Here is an example in pure AspectJ (no Spring, Just Java SE) which you can easily adapt to your needs:

Sample interface

package de.scrum_master.app;

public interface TextTransformer {
  String transform(String text);
}

Class implementing interface incl. main method:

As you can see, I made up an example like yours and also made the methods spend time in order to have something to measure in the aspect later:

package de.scrum_master.app;

public class Application implements TextTransformer {
  @Override
  public String transform(String text) {
    String geekSpelling;
    try {
      geekSpelling = toGeekSpelling(text);
      return toUpperCase(geekSpelling);
    } catch (InterruptedException e) {
      throw new RuntimeException(e);
    }

  }

  private String toGeekSpelling(String text) throws InterruptedException {
    Thread.sleep(100);
    return replaceVovels(text).replaceAll("[lL]", "1");
  }

  private String replaceVovels(String text) throws InterruptedException {
    Thread.sleep(75);
    return text.replaceAll("[oO]", "0").replaceAll("[eE]", "Ɛ");
  }

  private String toUpperCase(String text) throws InterruptedException {
    Thread.sleep(50);
    return text.toUpperCase();
  }

  public static void main(String[] args) throws InterruptedException {
    System.out.println(new Application().transform("Hello world!"));
  }
}

Aspect:

package de.scrum_master.aspect;

import org.aspectj.lang.ProceedingJoinPoint;
import org.aspectj.lang.annotation.Around;
import org.aspectj.lang.annotation.Aspect;
import static java.lang.System.currentTimeMillis;

@Aspect
public class TimingAspect {
  @Around("execution(* *(..)) && cflow(execution(* de.scrum_master.app.TextTransformer.*(..)))")
  public Object measureExecutionTime(ProceedingJoinPoint thisJoinPoint) throws Throwable {
    long startTime = currentTimeMillis();
    Object result = thisJoinPoint.proceed();
    System.out.println(thisJoinPoint + " -> " + (currentTimeMillis() - startTime) + " ms");
    return result;
  }
}

Console log:

execution(String de.scrum_master.app.Application.replaceVovels(String)) -> 75 ms
execution(String de.scrum_master.app.Application.toGeekSpelling(String)) -> 189 ms
execution(String de.scrum_master.app.Application.toUpperCase(String)) -> 63 ms
execution(String de.scrum_master.app.Application.transform(String)) -> 252 ms
HƐ110 W0R1D!

You can also exclude the transform(..) method by just changing the pointcut from cflow() to cflowbelow():

@Around("execution(* *(..)) && cflowbelow(execution(* de.scrum_master.app.TextTransformer.*(..)))")

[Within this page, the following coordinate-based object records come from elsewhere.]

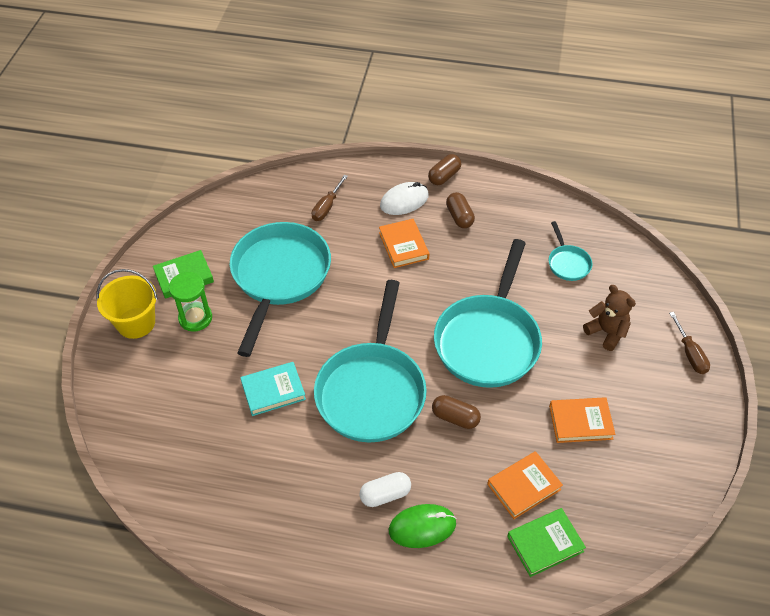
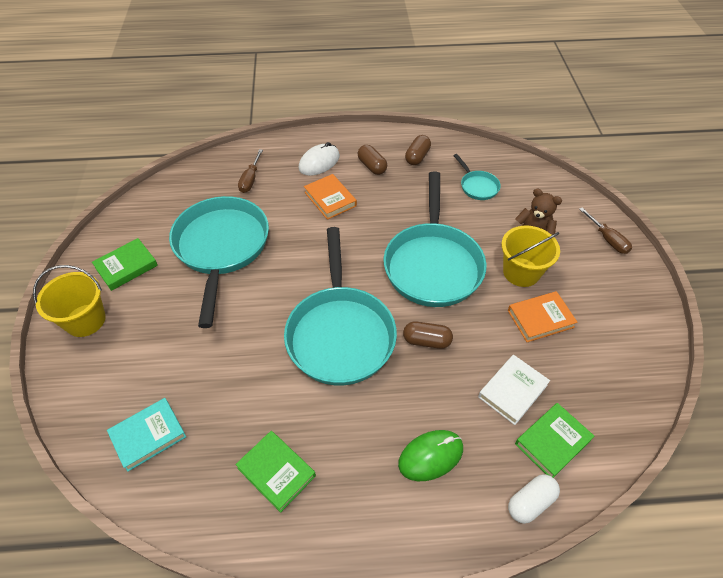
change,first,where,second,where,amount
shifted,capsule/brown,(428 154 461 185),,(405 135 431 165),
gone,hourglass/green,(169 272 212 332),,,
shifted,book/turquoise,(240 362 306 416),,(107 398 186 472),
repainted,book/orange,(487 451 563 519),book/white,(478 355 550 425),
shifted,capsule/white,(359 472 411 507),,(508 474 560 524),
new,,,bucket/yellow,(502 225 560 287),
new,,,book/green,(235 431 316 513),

Then the console log is just:

execution(String de.scrum_master.app.Application.replaceVovels(String)) -> 77 ms
execution(String de.scrum_master.app.Application.toGeekSpelling(String)) -> 179 ms
execution(String de.scrum_master.app.Application.toUpperCase(String)) -> 62 ms
HƐ110 W0R1D!

Incidentally, please do read an AspectJ and/or Spring AOP manual.